Mbak Heni, panggilan akrab Marhaeni Rumiasih memaparkan bahwa latar belakang HT sebenarnya muncul untuk memfasilitasi investasi dan perkembangan perdagangan di Indonesia. Kondisi tersebut muncul pada saat Indonesia sedang mengalami krisis, sebagai sebuah way out. “Dahulu masih menggunakan Undang-Undang Pokok Agraria (UUPA) dan Hipotek. Meskipun sifatnya sementara, tetapi sifat sementaranya itu sangat lama untuk bisa memunculkan Undang-Undang Hak Tanggungan (UUHT). Sehingga dengan latar belakang yang pembuatannya seperti dipercepat, peraturannya mungkin masih banyak celah, masing bolong-bolong, salah satunya adalah tentang Eksekusinya,” paparnya. 

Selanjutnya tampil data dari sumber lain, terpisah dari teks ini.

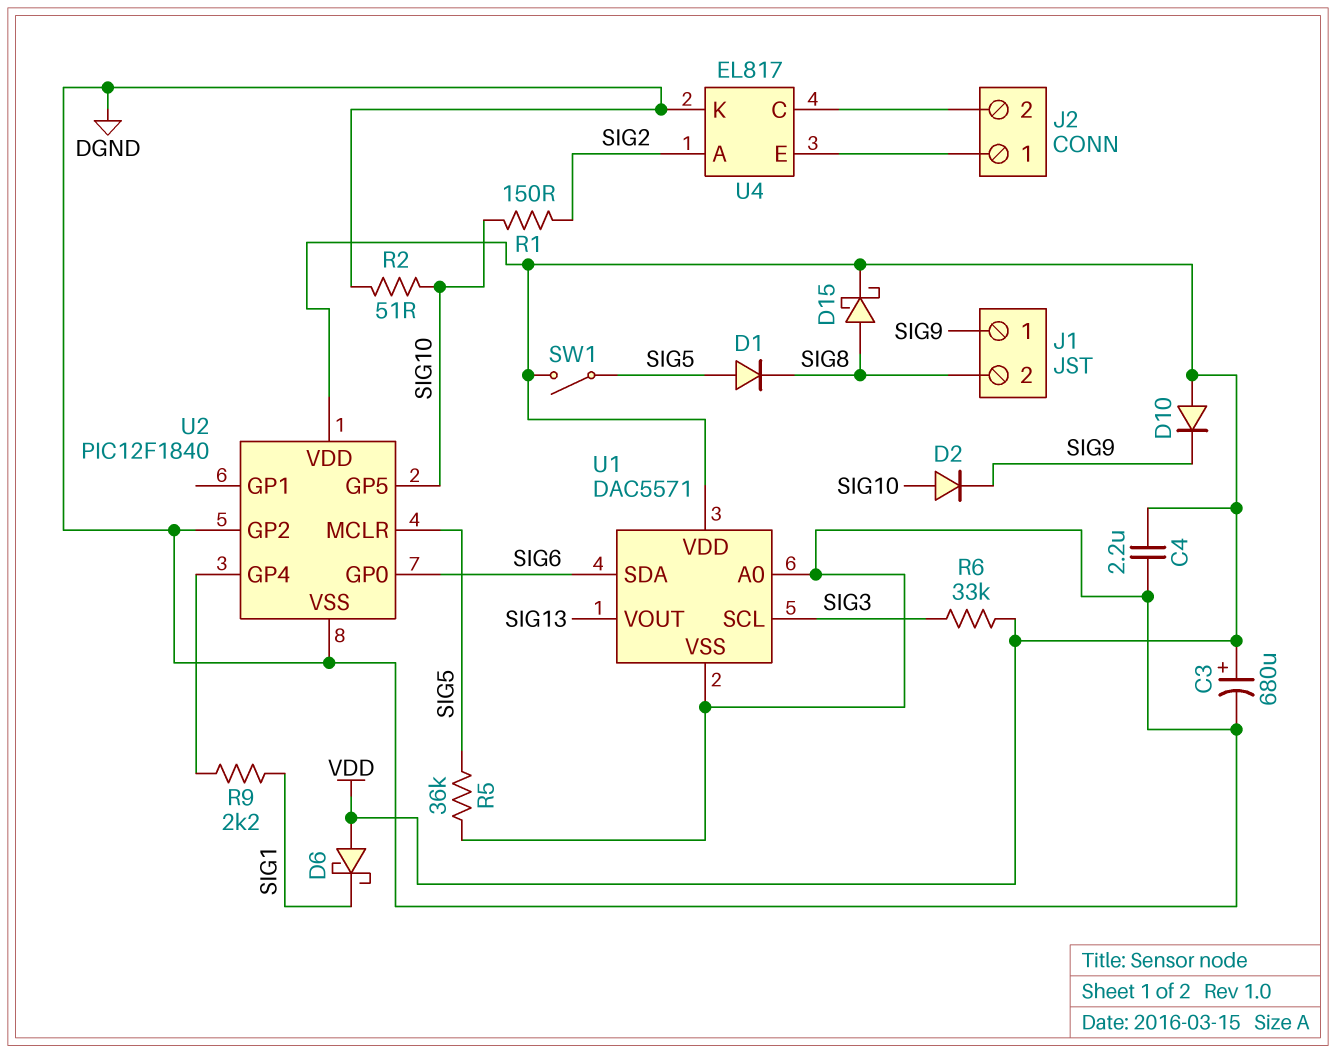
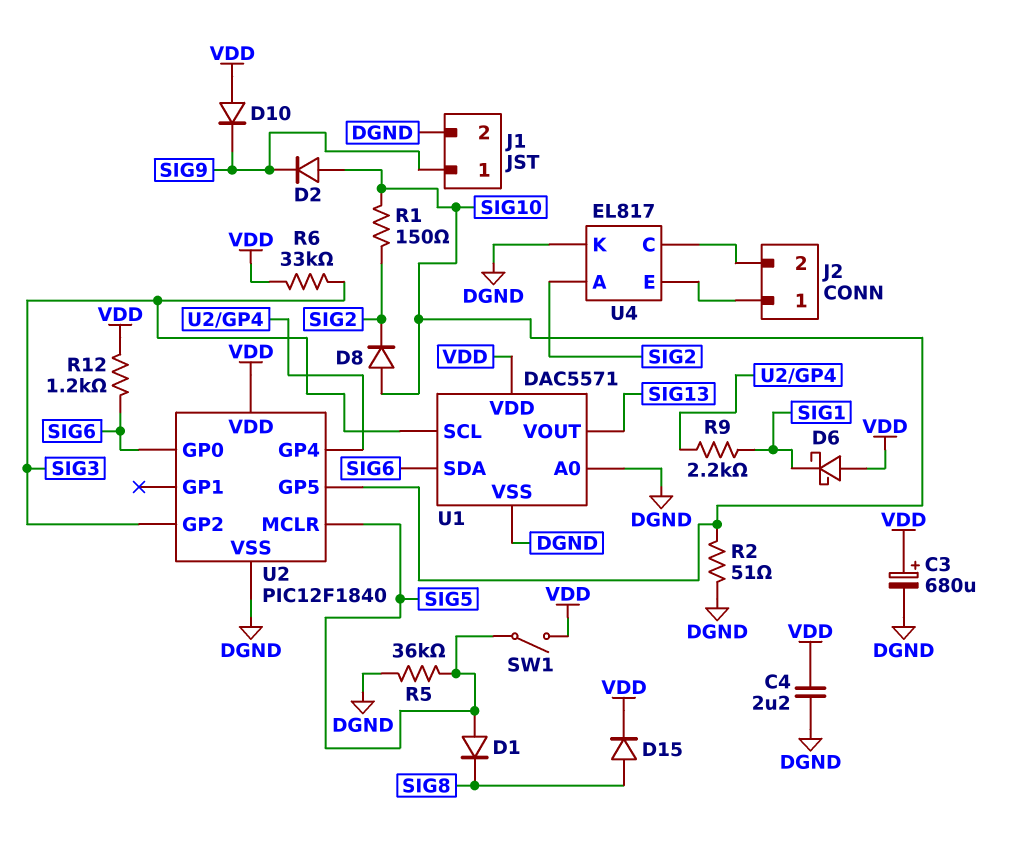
D8: none -> diode (A SIG10, K SIG2)
D15: schottky (A SIG8, K VDD) -> diode (A SIG8, K VDD)
J1 pin 2: SIG8 -> DGND
R12: none -> 1.2k (SIG6, VDD)
U2 pin GP2: DGND -> SIG3

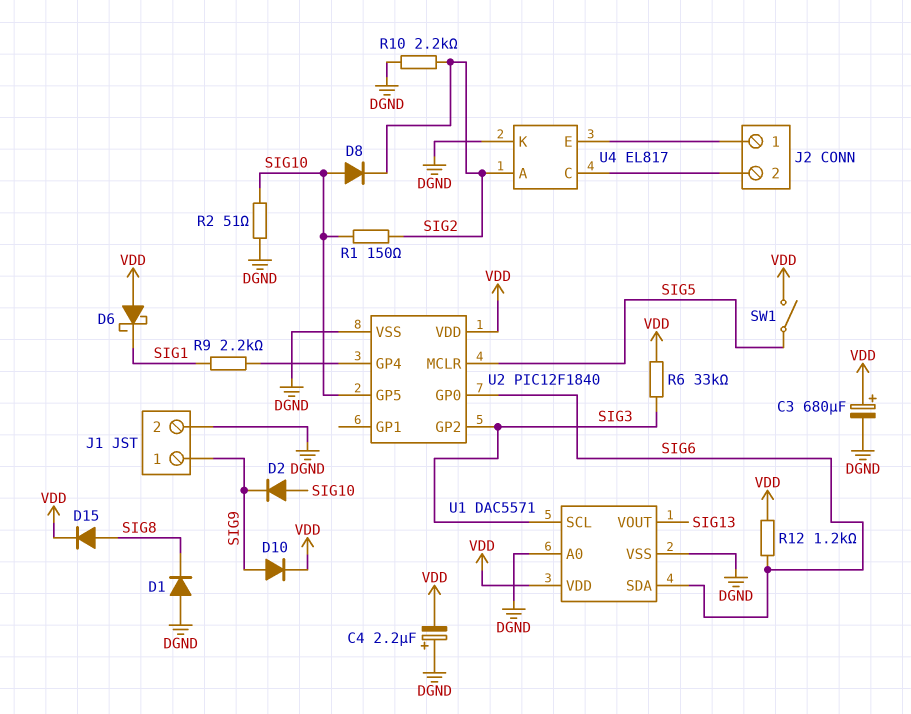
C4: 2.2uF (DGND, VDD) -> 2.2uF (plus DGND, minus VDD)
D1: diode (A SIG5, K SIG8) -> diode (A DGND, K SIG8)
D10: diode (A VDD, K SIG9) -> diode (A SIG9, K VDD)
R5: 36k (DGND, SIG5) -> none
R10: none -> 2.2k (DGND, SIG2)

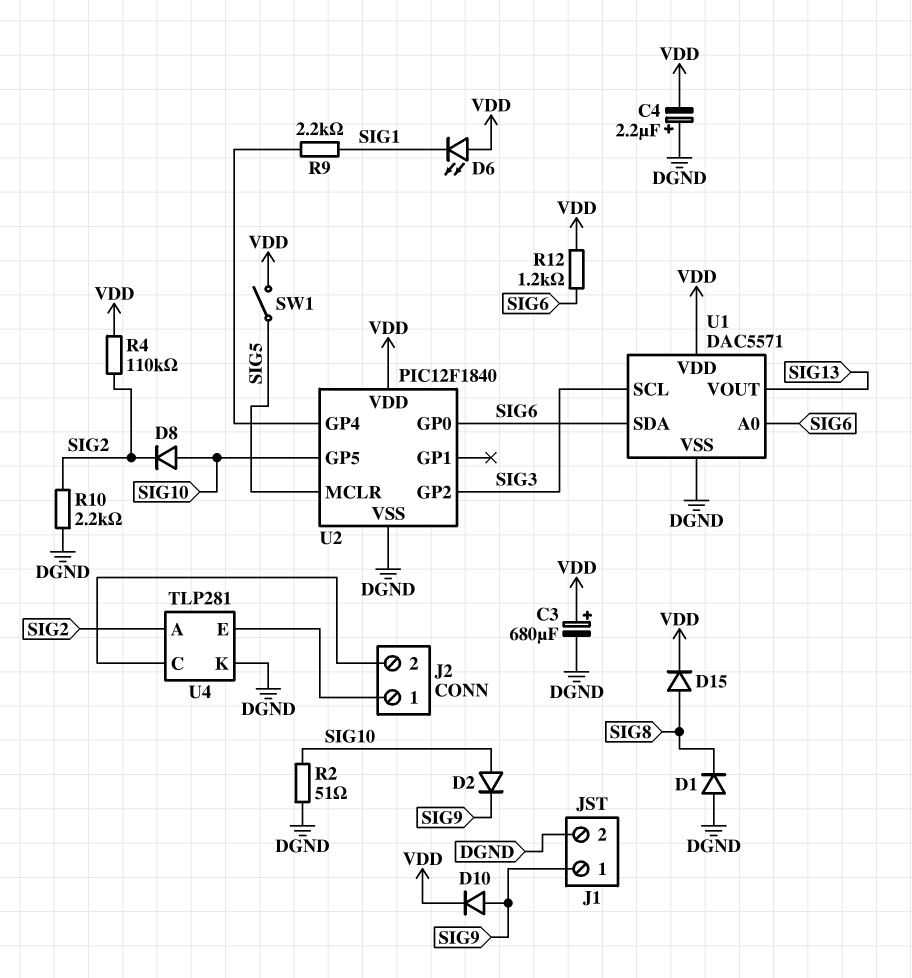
D6: schottky (A VDD, K SIG1) -> LED (A VDD, K SIG1)
R1: 150 (SIG2, SIG10) -> none
R4: none -> 110k (SIG2, VDD)
R6: 33k (SIG3, VDD) -> none
U1 pin A0: DGND -> SIG6
U4: EL817 -> TLP281

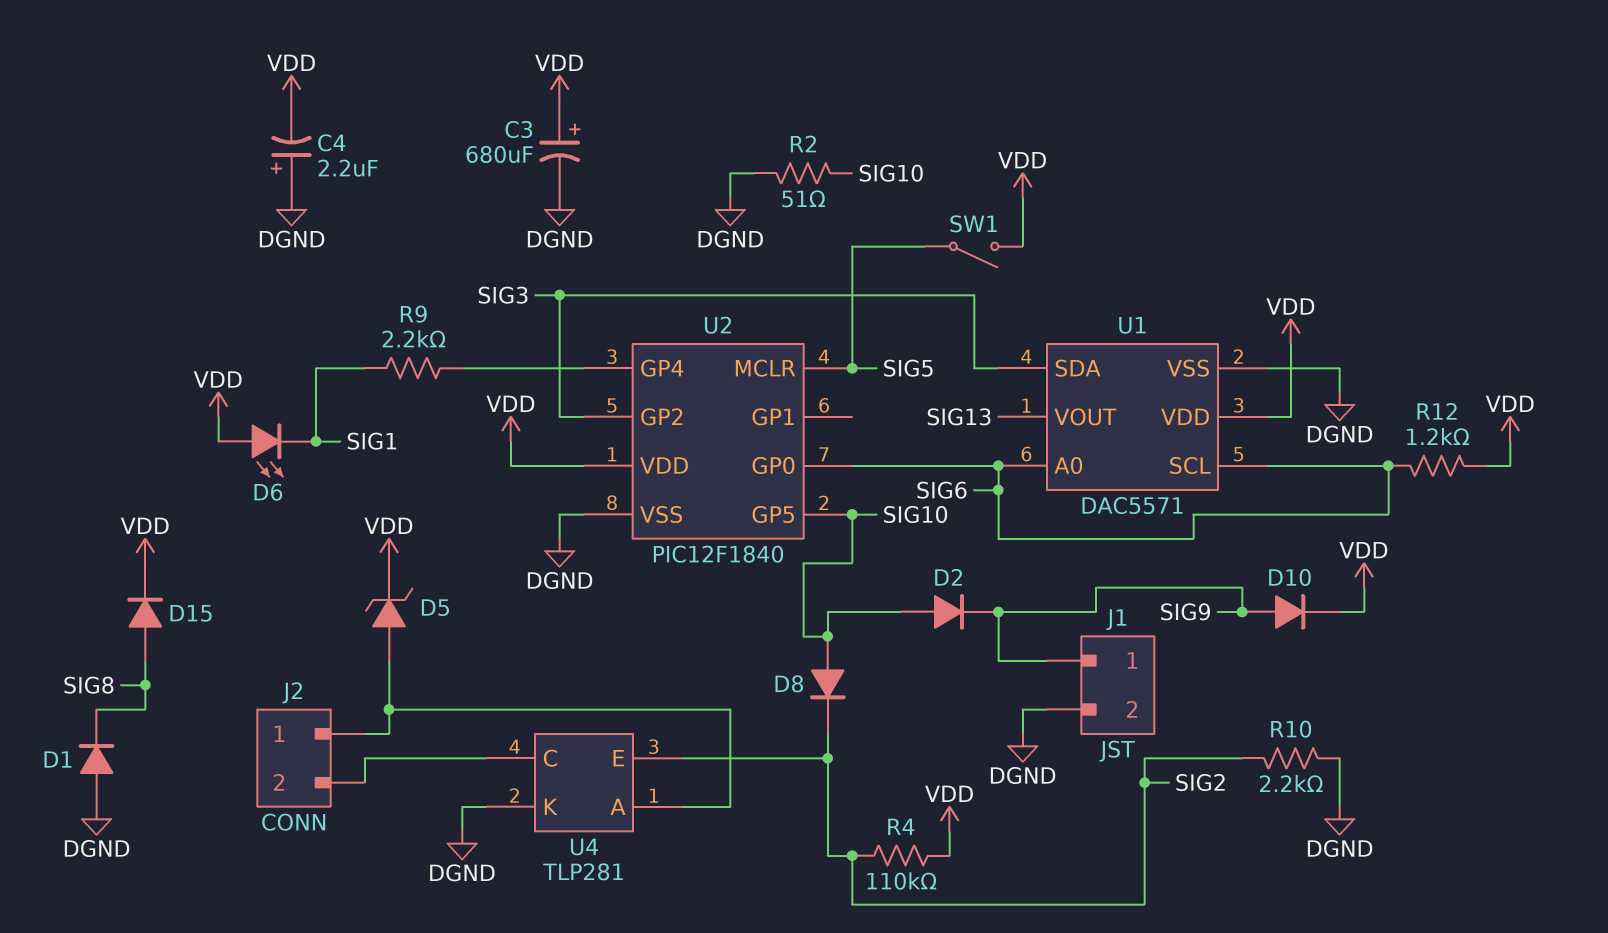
D5: none -> zener (A J2/1, K VDD)
U1 pin SCL: SIG3 -> SIG6
U1 pin SDA: SIG6 -> SIG3
U4 pin A: SIG2 -> J2/1
U4 pin E: J2/1 -> SIG2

Lebih lanjut, Heni  menjelaskan bahwa eksekusi di UUHT sudah diatur di pasal 20 yaitu pasal 6, pasal 14 dan atas kesepakatan bersama. Akan tetapi petunjuk pelaksanaannya sampai sekarang belum pernah dibuat. “Jika mengacu pada pasal peralihan kita harus kembali ke pasal 224 HIR tentang Hukum Acara, Eksekusi Hak Tanggungan atau Eksekusi Hipotek. Ini yang perlu kita pahami bersama terlebih dahulu,” ujarnya. Orang akan bingung akan menggunakan pasal yang mana, pasal 20 UUHT atau pasal 224 HIR, ” tambahnya.

Heni menambahkan bahwa selama ini sering terjadi overlapping terhadap peraturan. Sita Pajak dan Hak Tanggungan. Berbagai permasalahan mengemuka, seperti bagaimana jika obyek HT juga dilakukan penyitaan? Dapatkah keadaan tersebut dieksekusi? Apakah keadaan tersebut bisa memberikan kepastian pengembalian dana atau piutangnya? Bagaimana preferensi pemegang HT, apakah pembeli yg beritikat baik bisa mendapatkan kepastian dalam menguasai obyek? “ Itulah konsekuensi kesulitan dari adanya Hak Tanggungan dan Sita Pajak pada obyek yang sama. Seharusnya semua ketentuan itu melindungi pembeli yang beritikad baik,” kata Heni.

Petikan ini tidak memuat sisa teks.